One of the most important teachings of yoga is that life happens in the present moment. The past is over – it’s just a memory. The future is yet to come – so there’s no point living there either. If we’re always stuck in memories of the past or having constant daydreams of the future, we miss out on our lives as they happen, in the present moment.
It’s the nature of the mind to go from one past memory to the next – from one future fantasy to another. This is totally normal. However, with the tools of yoga and meditation, we can access higher states of consciousness by cultivating present moment awareness. It takes work. We have to train the mind to quiet its thoughts. But when we do, life becomes so much richer. There’s so much beauty in the present moment, but we often overlook it because we’re always grasping for pleasure or trying to avoid pain.
Sometimes the present moment isn’t so fun. That’s our biology kicking in – our survival instinct. However, true happiness arises when we can get free from these desires and aversions, and develop the capacity to accept and let the present moment unfold effortlessly in front of us. This takes a great deal of surrender – something we’re not conditioned in our society to do. We believe we have the ability to control our lives, but this controlling creates inner conflict. This struggle creates suffering. So, how do we become deeply rooted in the present moment?

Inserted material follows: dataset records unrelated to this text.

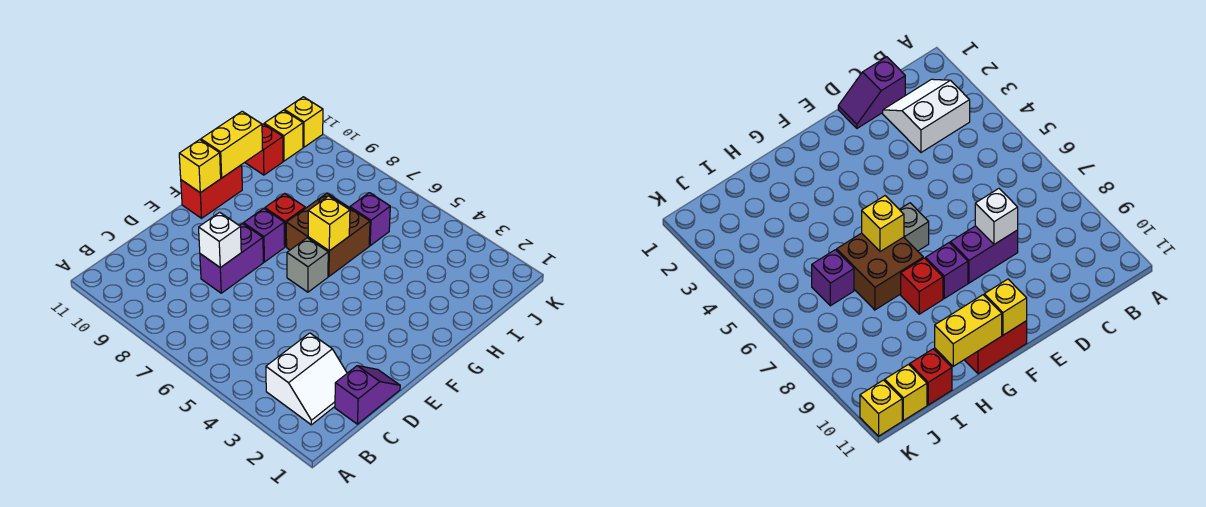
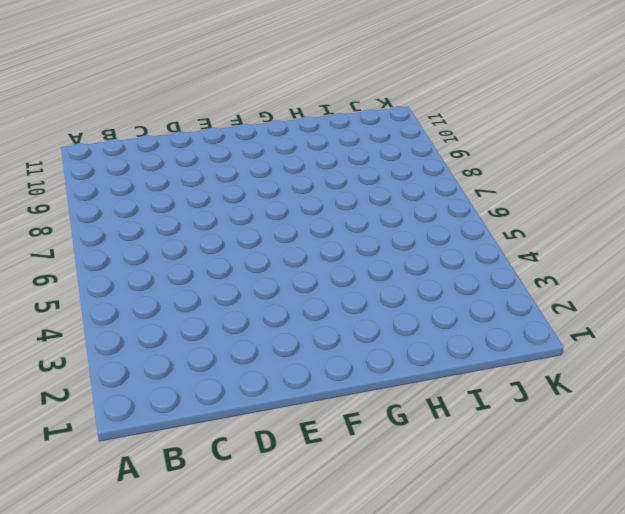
none -> white slope B2:C3 level 1 top 3
none -> purple slope C1:D1 level 1 top C
none -> purple brick D8:E8 level 1

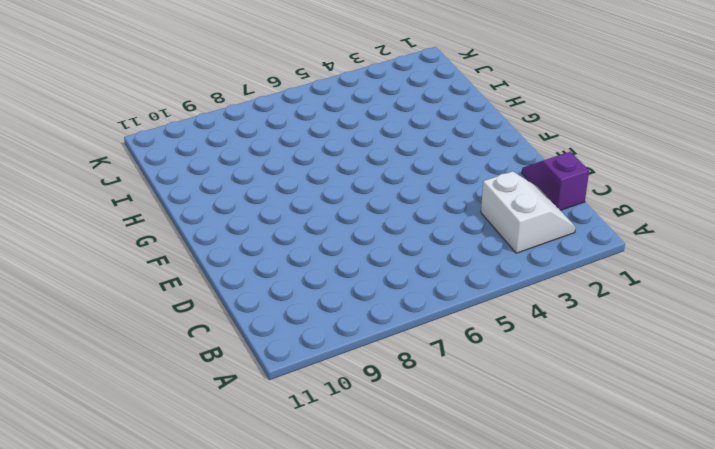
none -> purple brick D8:E8 level 1
none -> grey brick F6 level 1
none -> purple brick F8 level 1

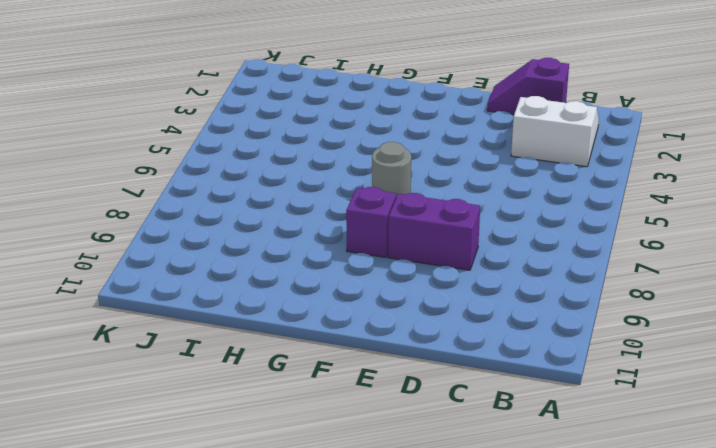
grey round brick F6 level 1 -> grey brick F6 level 1
none -> red brick F11:G11 level 1
none -> brown brick G6:H7 level 1
none -> red brick G8 level 1

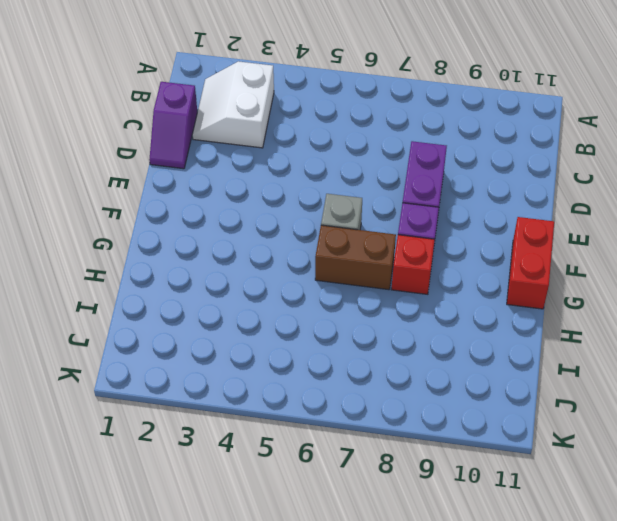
brown brick G6:G7 level 1 -> brown brick G6:H7 level 1
none -> purple brick I6 level 1
none -> red brick I11 level 1
none -> yellow brick J11 level 1

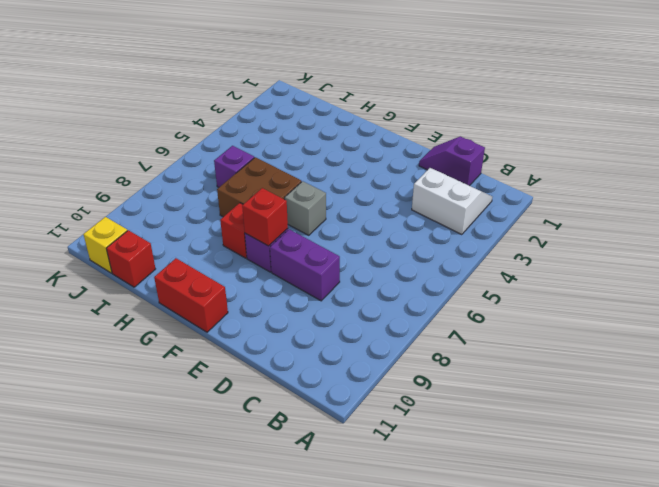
red brick F8 level 2 -> none
none -> yellow brick K11 level 1
none -> white brick D8 level 2
none -> yellow brick F11 level 2

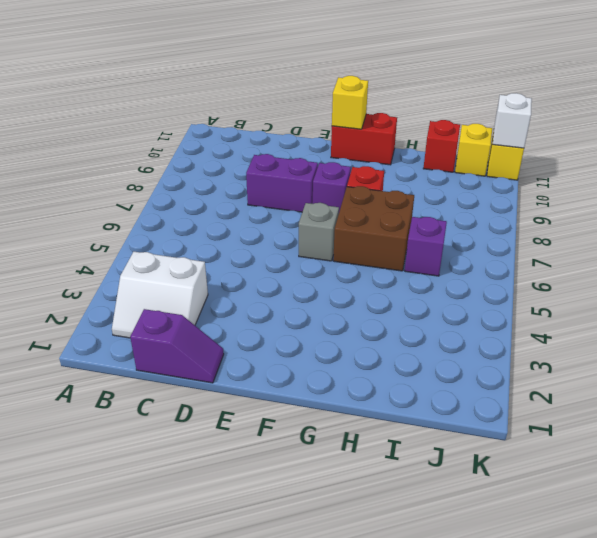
white brick K11 level 2 -> white brick D8 level 2
none -> yellow brick G6 level 2
none -> yellow brick G11:H11 level 2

#1 Focus on the Body and Breath
First, we can get really embodied by practicing yoga or meditation with focus on the body and breath. In the West, we live so much of our lives up in our heads, but all the sensations that happen in our bodies are happening in present time. This is a simple fact. Therefore, when we bring our attention to our bodies, we’re becoming grounded in the present moment. (Learn more in Getting Grounded: What It Means and How to Get It.)
#2 Slow Down
While practicing yoga, cultivate presence by moving through your postures slower than you normally would. When you’re synchronizing your breath with your movement, the thoughts will slow down as your physical movements do also. You can also take the time to become really focused on your breath as you move through your yoga practice. Likewise, the breath happens in the present moment – another simple fact to remember. When you regard your yoga practice first and foremost as a breathing practice, you can more easily become very, very present.
#3 Set an Intention
You may wish to set an intention before beginning your yoga practice. You can intend to be as present with your bodily sensations as you can. You might set an intention to focus totally on the breath as you move. Perhaps 80 percent of your awareness is focused on your breathing and 20 percent on your asana practice.
#4 Create a Ritual
Another way to become more present during your yoga practice is to regard it as a sacred act and then create a few rituals around it. Perhaps you light candles and surround your mat with them (Just give yourself plenty of room to move!). You might call in a goddess to support your intention to become as present as possible. You could play music that helps you become deeply aware or perhaps burn some incense. You can get creative here – essential oils are also fun to use as certain oils help support a meditative state of mind. (Learn more about creating a ritual in What is Puja and How to Perform Your Own.)
#5 Try a Body Scan Meditation
Aside from your yoga practice, all forms of meditation help you become more present. One very popular Buddhist meditation for getting present by focusing on bodily sensations is the body scan meditation. All you do in this meditation is scan your body with focused attention and without any judgment. You begin by placing your awareness at the crown of your head and working your way down until you reach your toes. As you move from one body part to another, simply practice relaxing and releasing tension with each breath. You can do this particular meditation before going to bed at night to help you sleep. (For more information, read Discovering Yourself Through a Body Scan Meditation.)
#6 Practice Mindfulness in Every Action
So that we don’t miss out on the beauty of our lives, we can practice mindfulness of awareness in practically everything we do. The Vietnamese Buddhist monk, Thich Nhat Hanh, is famous for his walking meditations, in which he instructs his students to walk very slowly while focusing their awareness on each step as it kisses the earth. A walking meditation is great for cultivating presence when you’re out in the world, rather than on your mat or meditation cushion.
Mindfulness of eating is another great practice for cultivating present moment awareness. We eat three times a day (or more), so what better time to slow down and get present with all your senses as you slowly chew your food – every last bite before moving on to the next one? The more you get mindful when you eat, the more you realize you don’t need as much food as you habitually take in.
It’s Up to You
As you can see, there are a number of ways we can train ourselves to become more present. All it takes is the motivation to really want it. And it’s so worth it – as you will begin to know through experience, patience and self-compassion.